D
David Schwartz
Peter said:claim 1a) Microsoft's tactic is X (fill in, please)
judgment 1b) tactic X is somehow not as bad as (sense?) offering
"exclusive wholesale deals" (please define)
Umm, it's not a judgment. Microsoft said you can sell Windows and other
operating systems, but there will be a charge for every machine you sell
without Windows -- if you want to be able to buy Windows wholesale. Someone
could comply with this by not selling any other operating systems at all and
never pay the fee. Therefore, this is a lesser restriction than saying you
can only sell Windows wholesale if you don't sell or offer any competing
systems. If I have the right to say you can't use my car at all, I have the
lesser right to impose the lesser restriction that you can only use my car
if you pay me $10.
Microsoft's specific tactic was to offer Windows wholesale only as part
of a franchise arrangement. The franchise arrangement stipulated a fee per
system sold, whether or not the system included Windows. This is a lesser
version of the more typical franchise arrangement which only lets you sell
branded products and doesn't let you sell or offer non-branded products.

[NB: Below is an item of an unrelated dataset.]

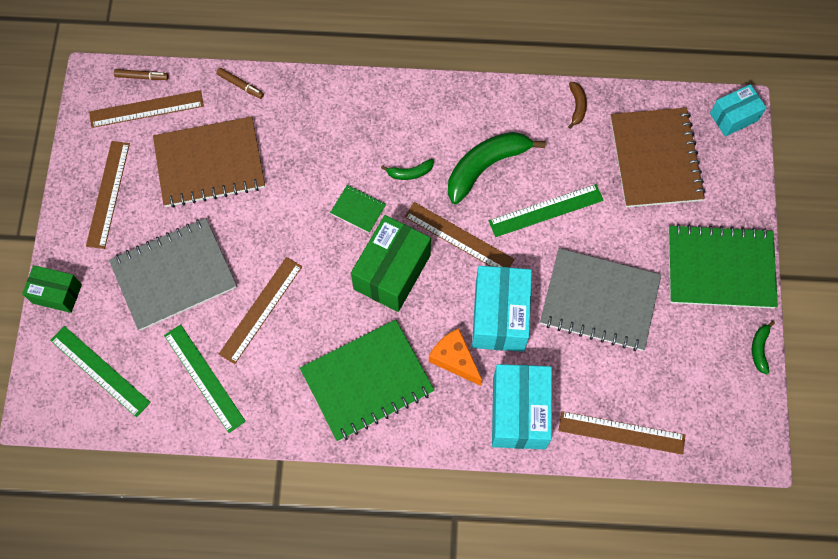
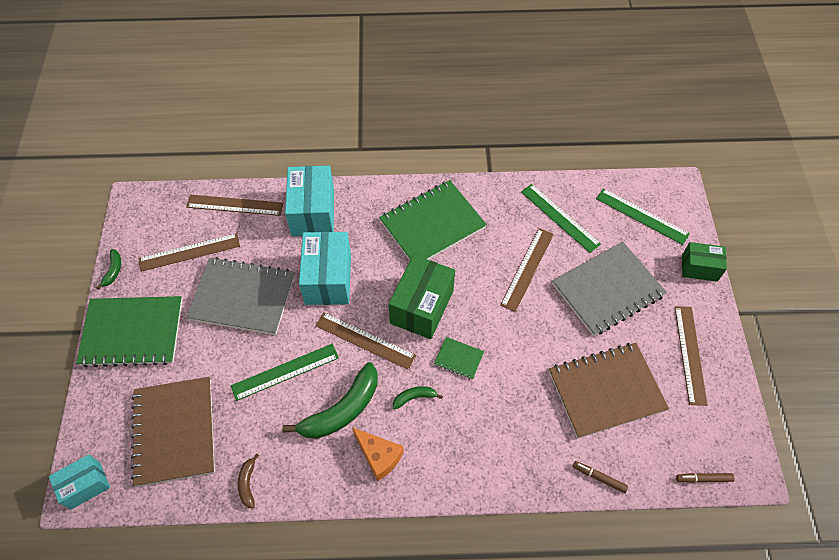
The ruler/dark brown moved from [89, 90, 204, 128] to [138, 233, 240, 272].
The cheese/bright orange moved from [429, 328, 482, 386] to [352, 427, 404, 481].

If you want to sell meals with Whoppers in them, you have to get
permission to do so from Burger King corporate. And they will not let you
also sell Big Macs in the same store, even if McDonald's had no objection.
If you owned a Burger King and wanted to offer a competing burger,
Burger King corporate might let you do so, but it would be totally
reasonable for them to insist on a fee even for non-BK products sold. This
is because it is their products, reputation, and marketing that creates the
customer flow that you are using to sell your products. Similarly, by his
own admission, it is his ability to sell Microsoft products that allows him
to have a business at all and it creates the customer flow that he would use
to sell the competing products. Microsoft's insistence on some money in
exchange for this is not unreasonable.
Many companies require you to agree to various types of things in order
to obtain their products wholesale. The Microsoft Windows wholesale
agreement was not vastly different from many such agreements.
If another company with smaller market share made a similar insistence,
nobody would have raised so much as an eyebrow.
Tough - that's what salespeople are for (notionally, in a shop you
trust).
So should Burger King be required to allow McDonald's salesman in their
stores? Or should Burger King corporate be prohibited from disallowing
Burger King store owners from telling their customers that the burgers are
better across the street at the McDonald's he owns?